Check out this annoyingly scathing review of Koolhaas’ Seattle Public Library. I can understand the pragmatic difficulties of the building, but the author gives no credit to the architectural ideas and concepts behind the design, choosing instead to depict Koolhaas as the naked emperor and failed filmmaker.

…silly and unsettling, there are the doors on Fourth Avenue, the closest thing to a grand entrance: set within bare brushed-metal channels, with no signage identifying the place save the street number “1000.” How hip, how insouciant. Yes, as Jacobs points out, you can tell it’s a library by the bookshelves visible through the adjacent glass walls. But that opaque, tunnel-like doorway in a glass wall remains irreducibly creepy, like a meat locker or abattoir.

Inside that door, foreign-language books and journals are packed away in their own private ghetto by the restrooms, isolated from other collections.
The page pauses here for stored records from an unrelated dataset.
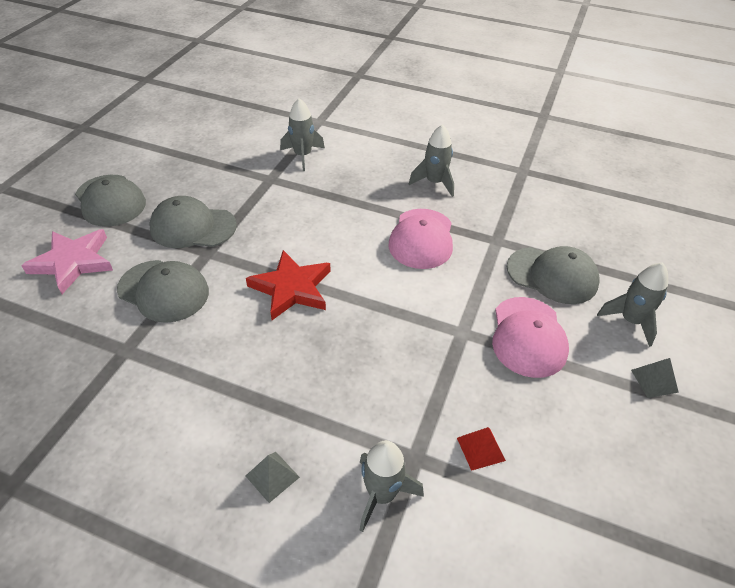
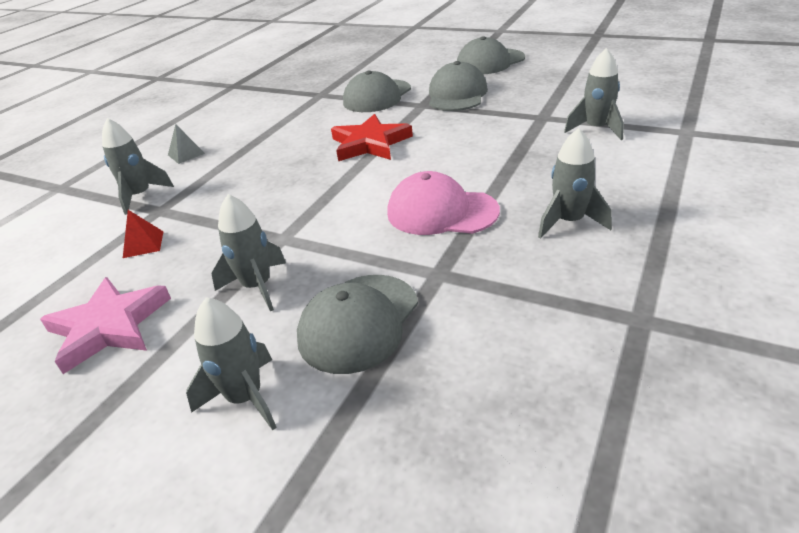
camera: 100 degrees right, 10 degrees down
(73, 262) = (413, 65): pink star -> pink star (109, 327)
(528, 337) = (257, 287): pink cap -> grey rocket
(654, 381) = (136, 399): grey pyramid -> none

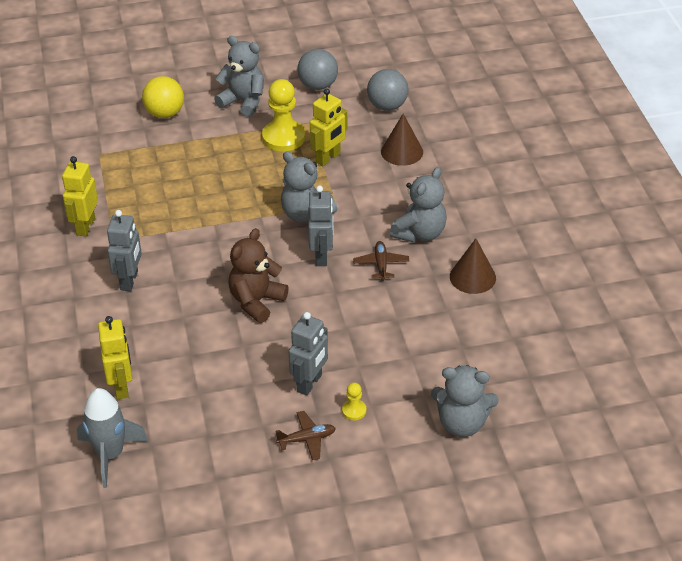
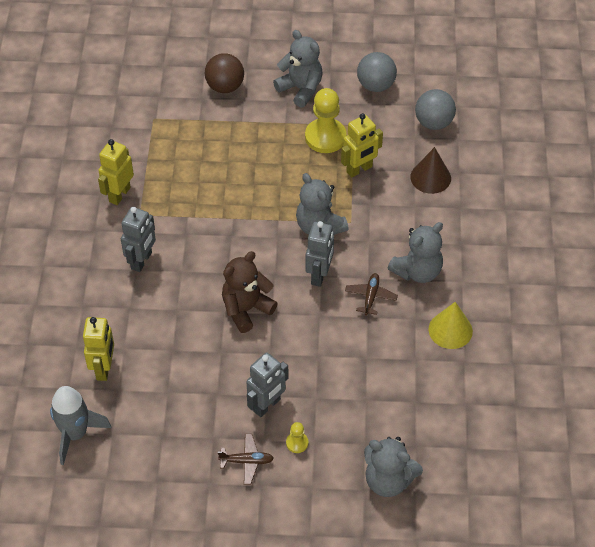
camera: 15 degrees right, 10 degrees up
(165, 113) = (225, 87): yellow ball -> brown ball
(472, 277) = (450, 330): brown cone -> yellow cone

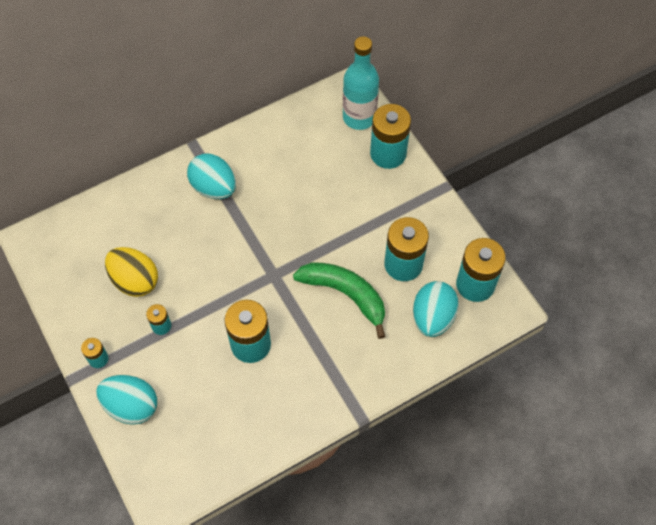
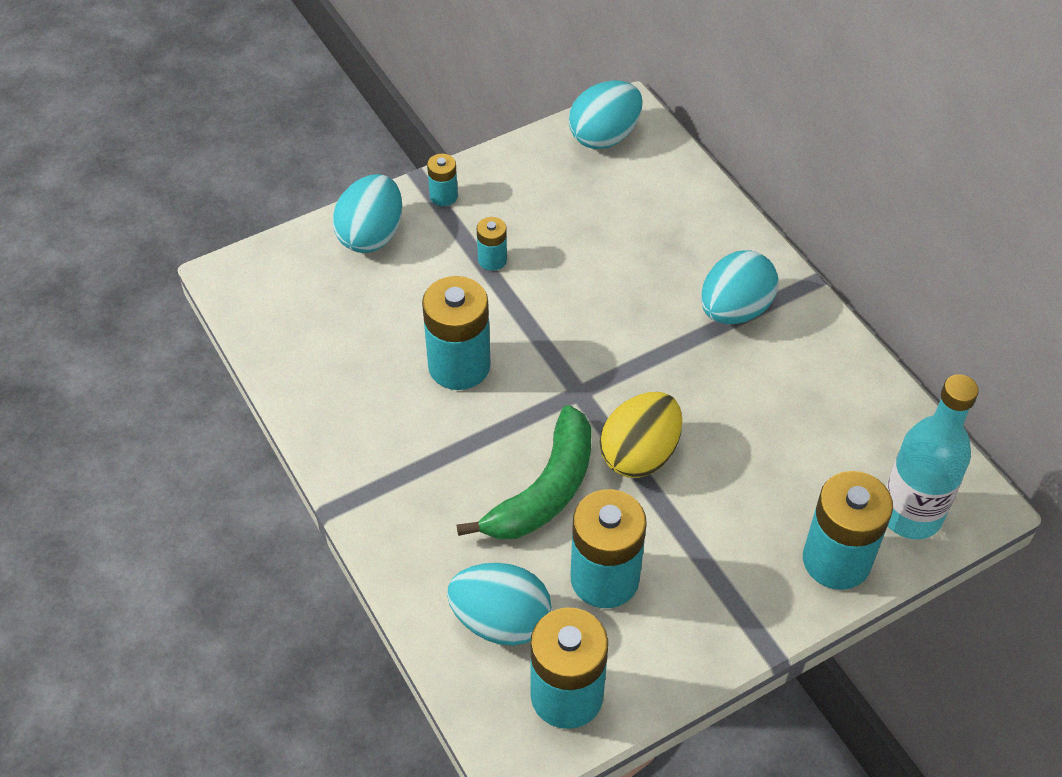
camera: 90 degrees right, 10 degrees down
(53, 255) = (604, 136): none -> turquoise egg
(135, 280) = (565, 226): yellow egg -> yellow egg (639, 454)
And, most unsettling of all, the steeply banked, sternly regimented auditorium, with its view-occluded top levels, recalls both an operating theater and, as Pastier notes, “Orson Welles’ film of The Trial, with everyone sitting in perfect rows.” In that vein, a mood of confinement pervades the whole building… Our Cool House is a miraculous meld of spaciousness and claustrophobia; I met one claustrophobe who says he can’t bear to go into it.